Waktu masih kecil, saya meyakini bahwa di dunia ini ada tiga golongan perempuan yang dilahirkan di dunia ini yang bisa sukses. Yang pertama, cantik dan pintar. Kedua, cantik tidak pintar. Ketiga, pintar tapi tidak cantik. Cantik dan pintar, adalah jaminan surga dunia. Cantik tidak pintar, seperti bintang film, teteup bisa cari duit. Pintar tapi tidak cantik, yang penting bisa cari duit jadi tetap bisa hidup. Golongan ke-empat, yang tidak cantik dan tidak pintar… entahlah, hanya kasih karunia Tuhan saja yang membuat mereka tetap hidup.
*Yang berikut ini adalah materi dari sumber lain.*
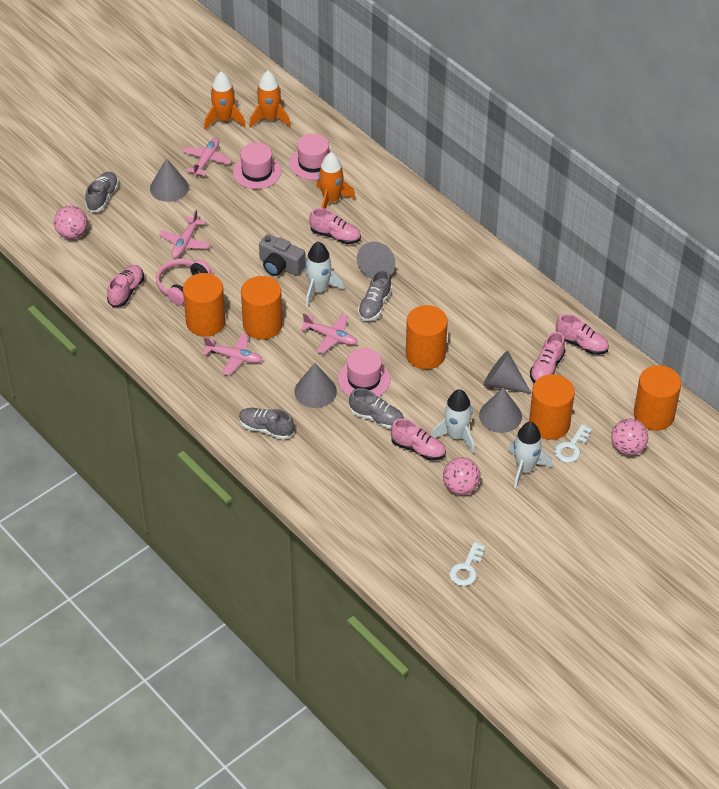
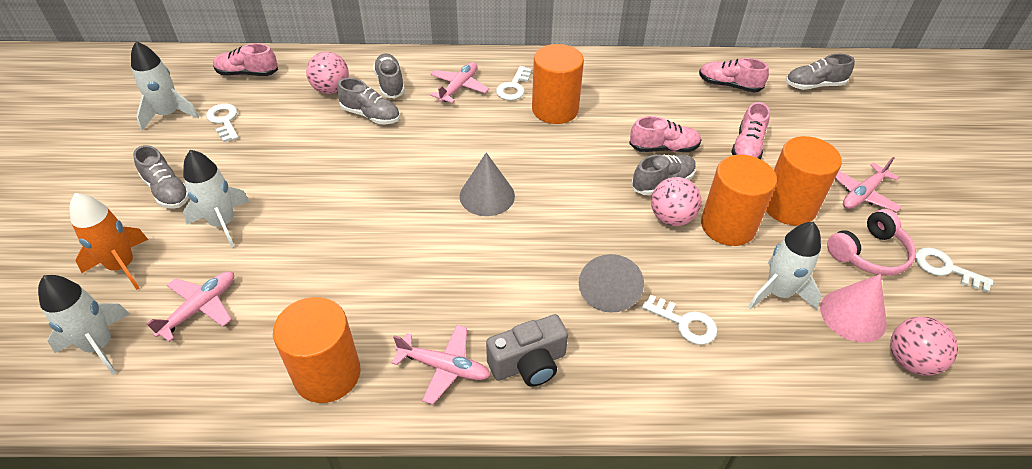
grey cone: 5 -> 2
grey shoe: 4 -> 5
orange cylinder: 5 -> 4
orange rocket: 3 -> 1
pink cone: 0 -> 1
pink hat: 3 -> 0
pink shoe: 5 -> 4
white key: 2 -> 4
white rocket: 3 -> 4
Nah, bahkan di umur ingusan itu, saya sadar bahwa saya ini nggak cantik tapi saya bisa mengusahakan untuk pintar; saya sangat terobsesi untuk jadi orang pintar. Baik pintar yang diakui oleh dunia atau berasa pinter sendiri aja. Apapun saya lakukan untuk menjadi pintar. Menelan semua makanan yang saya nggak suka karena saya takut bodoh kalau saya kekurangan gizi. Minum obat dengan rajin saat sakit, karena nggak mau penyakit memakan otak saya. Kalau saya pintar, saya kan nggak perlu susah payah belajar atau apalah… otak saya akan bekerja dengan sendirinya, saya tidak akan kelaparan seumur hidup saya.
Tentu pemikiran bodoh saya ketika masih piyik itu pun mesti direvisi ketika saya beranjak dewasa. Bahwa ternyata cantik yang saya kenal saat kecil itu tidak selalu cantik. Perempuan bisa mengusahakan cantik juga, bukan semata-mata lahir jebrot cantik. Jadi cantik dan pintar itu bisa diusahakan semua.
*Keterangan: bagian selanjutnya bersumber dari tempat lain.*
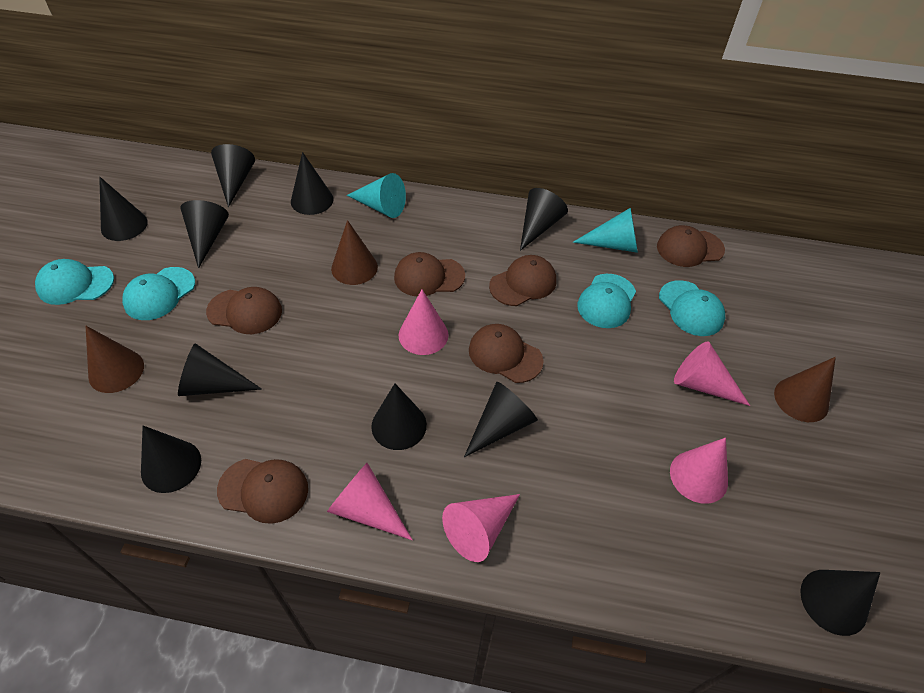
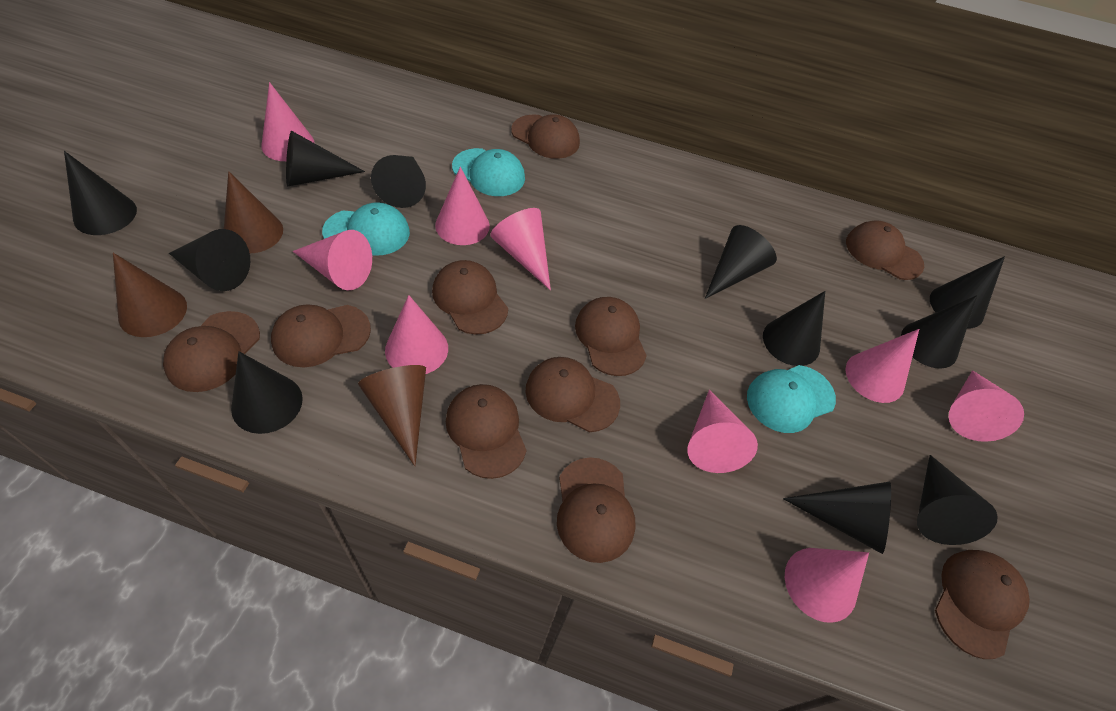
black cone: 10 -> 11
brown cap: 6 -> 10
pink cone: 5 -> 9
turquoise cap: 4 -> 3
turquoise cone: 2 -> 0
Namun ternyata, pengertian cantik tak selalu pintar itu memang sudah cetakan dari dunia. Dunia selalu mempertanyakan kepintaran orang cantik. Salah satu teman saya cerita, dulu di kantor dia ada dua orang manager perempuan yang sama-sama pintar dan berprestasi, yang satu cantik dandan sementara yang satu kurang bisa berdandan. Kualitas mereka berdua sebenarnya sama, namun semua orang di kantor selalu menganggap yang kurang bisa berdandan lebih pintar dan si cantik dandan bisa berhasil karena dia cantik. Nggak adil kan ya…
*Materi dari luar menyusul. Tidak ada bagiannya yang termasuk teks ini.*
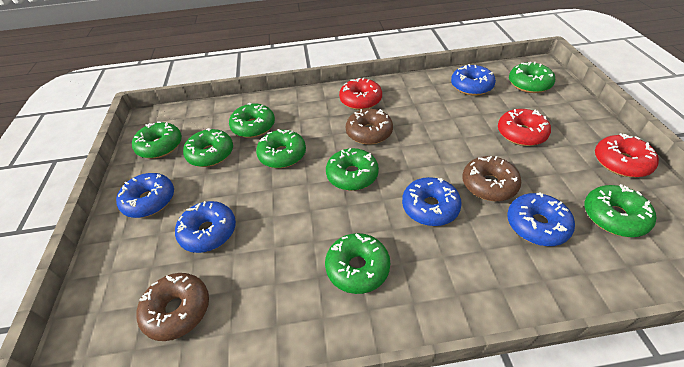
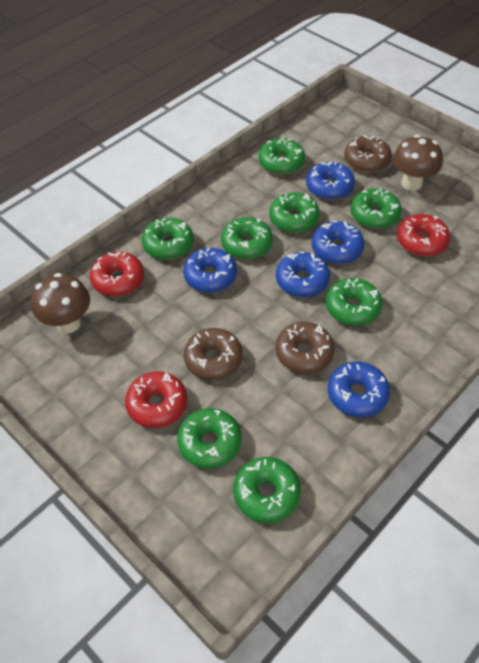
brown mushroom: 0 -> 2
Ternyata hal ini berlaku juga untuk laki-laki. Ganteng, keren, body pemain bola dengan perut kotak-kotak, pintar, kerjaan bagus… ah pasti playboy. Setiap kali dia mendekati perempuan, yang didekati senang dapet mainan ganteng tapi waspada dan tidak menganggap serius si ganteng… karena stigma-nya sudah playboy. Ih, situ kan bukan Mas Boy yang soleh, jadi emang nggak boleh kita main percaya aja.
Setiap kali si ganteng bertingkah, perempuan memaklumi karena… ya udahlah lo kan ganteng, badan keren lagi… gak pa-pa deh, tapi si perempuan sangat siap meninggalkan si ganteng gitu ada orang yang mungkin gak terlalu ganteng tapi lebih bisa dipercaya nampaknya. Si ganteng keren never taken seriously by anybody, selalu cuma jadi pajangan. Padahal, urusan jadi playboy…nggak hanya monopoli si ganteng yang keren ituh, yang biasa-biasa aja bisa jadi malah lebih parah. Bisa jadi juga, si ganteng yang keren itu sebenernya malah kasian banget anaknya… kesepian dan memerlukan orang menganggap dia serius bukan hanya sebatas ganteng dan keren.
Oh yang ganteng, keren, baik hati dan bisa dipercaya itu cuma Keanu Reeves…. Maaaaassss…. *ngegelendot*
Kesimpulannya sih… ya dunia ini memang tak adil. Tak adil pada mahluk Tuhan yang indah maupun yang kurang indah. Ah.